# Processing of Chord-Oddball data

This notebook is used for obtaining the cleaned data and processes the raw data of the chord-oddball dataset to initiate the analysis. Guide for artifact removal (https://neuraldatascience.io/7-eeg/erp_artifacts.html).

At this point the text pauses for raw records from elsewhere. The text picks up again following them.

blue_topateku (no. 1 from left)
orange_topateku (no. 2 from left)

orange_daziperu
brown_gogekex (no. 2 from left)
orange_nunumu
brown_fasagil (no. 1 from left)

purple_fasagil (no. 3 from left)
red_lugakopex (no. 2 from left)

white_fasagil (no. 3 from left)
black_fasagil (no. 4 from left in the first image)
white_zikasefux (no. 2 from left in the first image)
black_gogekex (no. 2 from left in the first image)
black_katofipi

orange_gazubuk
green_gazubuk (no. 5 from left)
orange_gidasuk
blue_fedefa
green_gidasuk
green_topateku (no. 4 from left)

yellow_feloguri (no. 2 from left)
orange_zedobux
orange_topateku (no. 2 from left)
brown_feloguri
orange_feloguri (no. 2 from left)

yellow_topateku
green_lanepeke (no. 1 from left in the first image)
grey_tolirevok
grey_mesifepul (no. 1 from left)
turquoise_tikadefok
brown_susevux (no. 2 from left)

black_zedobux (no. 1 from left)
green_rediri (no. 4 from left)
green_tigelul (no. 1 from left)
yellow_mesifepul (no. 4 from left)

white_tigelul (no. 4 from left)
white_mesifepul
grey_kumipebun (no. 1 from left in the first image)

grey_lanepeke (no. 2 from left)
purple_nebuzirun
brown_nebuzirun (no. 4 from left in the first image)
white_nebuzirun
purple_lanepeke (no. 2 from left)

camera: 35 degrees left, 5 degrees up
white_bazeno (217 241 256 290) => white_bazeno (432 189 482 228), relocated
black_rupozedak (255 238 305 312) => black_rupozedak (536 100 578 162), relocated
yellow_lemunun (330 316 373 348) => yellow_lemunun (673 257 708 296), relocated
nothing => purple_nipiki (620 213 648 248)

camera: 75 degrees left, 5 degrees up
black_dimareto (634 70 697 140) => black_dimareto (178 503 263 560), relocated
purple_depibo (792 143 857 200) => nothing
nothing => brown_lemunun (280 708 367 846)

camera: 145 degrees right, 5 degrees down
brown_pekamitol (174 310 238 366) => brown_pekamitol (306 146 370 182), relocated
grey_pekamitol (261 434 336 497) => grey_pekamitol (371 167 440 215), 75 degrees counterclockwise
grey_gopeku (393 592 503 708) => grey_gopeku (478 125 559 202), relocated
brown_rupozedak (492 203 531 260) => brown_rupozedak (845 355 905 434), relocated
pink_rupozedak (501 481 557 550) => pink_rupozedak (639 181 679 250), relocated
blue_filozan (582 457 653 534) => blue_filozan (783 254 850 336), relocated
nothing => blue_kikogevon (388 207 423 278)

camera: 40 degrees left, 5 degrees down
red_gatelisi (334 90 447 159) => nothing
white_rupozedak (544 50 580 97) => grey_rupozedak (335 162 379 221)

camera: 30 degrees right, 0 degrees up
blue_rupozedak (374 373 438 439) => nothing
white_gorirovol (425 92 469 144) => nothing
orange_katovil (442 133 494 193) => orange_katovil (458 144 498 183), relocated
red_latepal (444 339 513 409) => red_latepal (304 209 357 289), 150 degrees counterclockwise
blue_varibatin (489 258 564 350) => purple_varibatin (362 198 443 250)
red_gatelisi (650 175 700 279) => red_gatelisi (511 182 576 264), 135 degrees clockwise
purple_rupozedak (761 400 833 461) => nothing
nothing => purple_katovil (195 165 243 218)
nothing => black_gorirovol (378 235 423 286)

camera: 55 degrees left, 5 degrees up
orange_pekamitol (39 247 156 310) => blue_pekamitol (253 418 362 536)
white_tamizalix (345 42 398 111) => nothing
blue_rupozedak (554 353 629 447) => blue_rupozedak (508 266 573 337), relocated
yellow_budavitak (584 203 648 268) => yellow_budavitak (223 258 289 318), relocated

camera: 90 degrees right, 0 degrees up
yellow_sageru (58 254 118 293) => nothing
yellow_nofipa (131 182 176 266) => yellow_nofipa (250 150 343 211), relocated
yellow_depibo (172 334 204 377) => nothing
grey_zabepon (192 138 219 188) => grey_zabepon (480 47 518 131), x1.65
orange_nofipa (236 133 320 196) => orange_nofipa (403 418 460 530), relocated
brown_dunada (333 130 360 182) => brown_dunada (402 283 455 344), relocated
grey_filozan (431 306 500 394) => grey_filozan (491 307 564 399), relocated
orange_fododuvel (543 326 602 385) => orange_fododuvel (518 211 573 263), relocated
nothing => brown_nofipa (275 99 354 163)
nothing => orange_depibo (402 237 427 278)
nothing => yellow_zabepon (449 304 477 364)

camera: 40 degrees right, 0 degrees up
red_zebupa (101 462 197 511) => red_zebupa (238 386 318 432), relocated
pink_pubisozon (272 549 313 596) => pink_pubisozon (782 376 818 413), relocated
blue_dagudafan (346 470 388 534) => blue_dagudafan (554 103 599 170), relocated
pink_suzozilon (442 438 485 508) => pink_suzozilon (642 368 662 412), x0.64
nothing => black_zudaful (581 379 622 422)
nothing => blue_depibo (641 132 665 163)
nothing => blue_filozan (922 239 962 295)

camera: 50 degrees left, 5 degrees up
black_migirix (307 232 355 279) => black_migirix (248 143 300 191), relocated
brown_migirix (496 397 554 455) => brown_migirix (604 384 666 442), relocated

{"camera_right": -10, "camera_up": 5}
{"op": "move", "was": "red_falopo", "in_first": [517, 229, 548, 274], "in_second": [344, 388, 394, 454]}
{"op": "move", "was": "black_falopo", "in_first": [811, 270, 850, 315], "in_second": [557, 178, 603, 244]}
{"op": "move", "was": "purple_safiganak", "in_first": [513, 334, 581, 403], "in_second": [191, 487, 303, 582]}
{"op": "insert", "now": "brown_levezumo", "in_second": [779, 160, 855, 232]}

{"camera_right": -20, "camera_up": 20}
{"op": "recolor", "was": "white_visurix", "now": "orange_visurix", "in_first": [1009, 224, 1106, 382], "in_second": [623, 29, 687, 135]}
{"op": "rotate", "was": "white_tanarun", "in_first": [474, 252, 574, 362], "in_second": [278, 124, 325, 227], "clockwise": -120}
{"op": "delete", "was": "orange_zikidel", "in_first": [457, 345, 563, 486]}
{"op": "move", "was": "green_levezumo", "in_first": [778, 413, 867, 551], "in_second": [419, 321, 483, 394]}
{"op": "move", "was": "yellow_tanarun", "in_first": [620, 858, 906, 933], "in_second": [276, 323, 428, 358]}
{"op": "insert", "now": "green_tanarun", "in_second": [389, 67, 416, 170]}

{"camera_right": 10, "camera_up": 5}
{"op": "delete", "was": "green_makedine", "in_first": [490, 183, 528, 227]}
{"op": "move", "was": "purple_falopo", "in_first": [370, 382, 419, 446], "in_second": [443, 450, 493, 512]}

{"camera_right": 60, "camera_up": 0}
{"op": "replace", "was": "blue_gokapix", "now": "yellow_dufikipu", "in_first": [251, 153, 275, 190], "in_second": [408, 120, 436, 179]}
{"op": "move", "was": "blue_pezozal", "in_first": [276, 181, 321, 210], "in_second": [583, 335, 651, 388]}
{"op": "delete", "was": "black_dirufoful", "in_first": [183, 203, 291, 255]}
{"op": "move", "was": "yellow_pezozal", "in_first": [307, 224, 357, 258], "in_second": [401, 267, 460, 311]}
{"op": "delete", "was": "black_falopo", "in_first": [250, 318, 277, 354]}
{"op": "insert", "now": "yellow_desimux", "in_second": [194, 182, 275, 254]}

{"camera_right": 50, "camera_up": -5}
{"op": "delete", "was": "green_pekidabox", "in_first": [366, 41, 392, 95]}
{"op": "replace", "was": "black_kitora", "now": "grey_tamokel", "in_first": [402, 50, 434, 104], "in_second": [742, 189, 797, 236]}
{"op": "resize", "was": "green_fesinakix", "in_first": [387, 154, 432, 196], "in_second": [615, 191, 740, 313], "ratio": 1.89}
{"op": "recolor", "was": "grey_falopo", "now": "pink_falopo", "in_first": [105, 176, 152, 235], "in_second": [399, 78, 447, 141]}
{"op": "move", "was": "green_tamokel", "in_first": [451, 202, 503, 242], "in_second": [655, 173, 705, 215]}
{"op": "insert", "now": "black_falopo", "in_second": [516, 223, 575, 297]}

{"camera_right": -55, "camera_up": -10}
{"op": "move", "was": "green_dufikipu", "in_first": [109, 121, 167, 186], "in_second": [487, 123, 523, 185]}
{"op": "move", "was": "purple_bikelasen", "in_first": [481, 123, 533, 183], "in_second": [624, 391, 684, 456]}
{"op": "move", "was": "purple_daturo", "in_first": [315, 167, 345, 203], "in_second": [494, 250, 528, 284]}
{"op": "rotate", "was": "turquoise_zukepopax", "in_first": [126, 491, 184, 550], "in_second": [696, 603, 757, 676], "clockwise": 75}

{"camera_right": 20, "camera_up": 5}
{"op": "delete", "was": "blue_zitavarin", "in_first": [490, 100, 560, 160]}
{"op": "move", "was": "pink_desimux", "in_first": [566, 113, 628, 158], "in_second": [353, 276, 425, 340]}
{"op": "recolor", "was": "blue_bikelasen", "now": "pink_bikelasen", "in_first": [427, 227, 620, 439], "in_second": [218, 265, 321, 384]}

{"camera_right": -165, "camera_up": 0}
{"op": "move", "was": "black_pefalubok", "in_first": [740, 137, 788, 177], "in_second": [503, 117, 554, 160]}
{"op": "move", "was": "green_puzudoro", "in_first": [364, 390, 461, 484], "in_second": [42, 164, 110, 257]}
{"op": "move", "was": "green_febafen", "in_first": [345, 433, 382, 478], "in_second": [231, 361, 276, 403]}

We recommend running this code with the default env values which one can retrieve from the .env.example file.

In [None]:
import mne
import matplotlib
import matplotlib.pyplot as plt
import numpy as np
import pandas as pd
import os
from autoreject import AutoReject
import json
from dotenv import load_dotenv

import auc

from pyprep.find_noisy_channels import NoisyChannels

import custom.misc as misc
import custom.preprocessing as prep

matplotlib.use('Qt5Agg')

%matplotlib qt

load_dotenv()

SUBJECT = os.getenv("SUBJECT")
BIDS_ROOT = os.getenv("BIDS_ROOT")
TASK = os.getenv("TASK")
SUBJECT = os.getenv("SUBJECT")
SUPRESS_BIDS_OUTPUT = (os.getenv('SUPRESS_BIDS_OUTPUT', 'False') == 'True')
PROMPT_BADS = (os.getenv('PROMPT_BADS', 'False') == 'True')
USE_ICA_JSON = (os.getenv('USE_ICA_JSON', 'False') == 'True')
ICA_MANUAL = (os.getenv('ICA_MANUAL', 'False') == 'True')
Z_SCORE_REJECT = (os.getenv('Z_SCORE_REJECT', 'False') == 'True')
PYPREP_REJECT = (os.getenv('PYPREP_REJECT', 'False') == 'True')
AUTOREJECT = (os.getenv('AUTOREJECT', 'False') == 'True')

print(f"""
      SUBJECT: {SUBJECT}
      BIDS_ROOT: {BIDS_ROOT}
      TASK: {TASK}
      SUBJECT: {SUBJECT}
      SUPRESS_BIDS_OUTPUT: {SUPRESS_BIDS_OUTPUT}
      PROMPT_BADS: {PROMPT_BADS}
      USE_ICA_JSON: {USE_ICA_JSON}
      ICA_MANUAL: {ICA_MANUAL}
      Z_SCORE_REJECT: {Z_SCORE_REJECT}
      PYPREP_REJECT: {PYPREP_REJECT}
      AUTOREJECT: {AUTOREJECT}
      """)


In [None]:
# reduce bids eeg data
if not os.path.isfile(f"./data/fifs/processed_{SUBJECT}_raw.fif"):
    if SUPRESS_BIDS_OUTPUT:
        with misc.suppress_stdout_stderr():
            raw, bids_path = misc.read_raw_data(SUBJECT)
    else:
        raw, bids_path = misc.read_raw_data(SUBJECT)
        
    channel_types = {ch: 'eeg' for ch in raw.ch_names}
    raw.set_channel_types(channel_types)
    
    elec_data = pd.read_csv('./data/ds003570/sub-'+SUBJECT+'/eeg/sub-'+SUBJECT+'_task-AuditoryOddballChords_electrodes.tsv', sep='\t')
    # ensure that the electrode names and positions are correctly used
    montage = mne.channels.make_dig_montage(ch_pos=dict(zip(elec_data['name'], elec_data[['x', 'y', 'z']].values)),
                                        coord_frame='head')
    raw.set_montage(montage)
    blocks = prep.split_in_blocks(raw.copy())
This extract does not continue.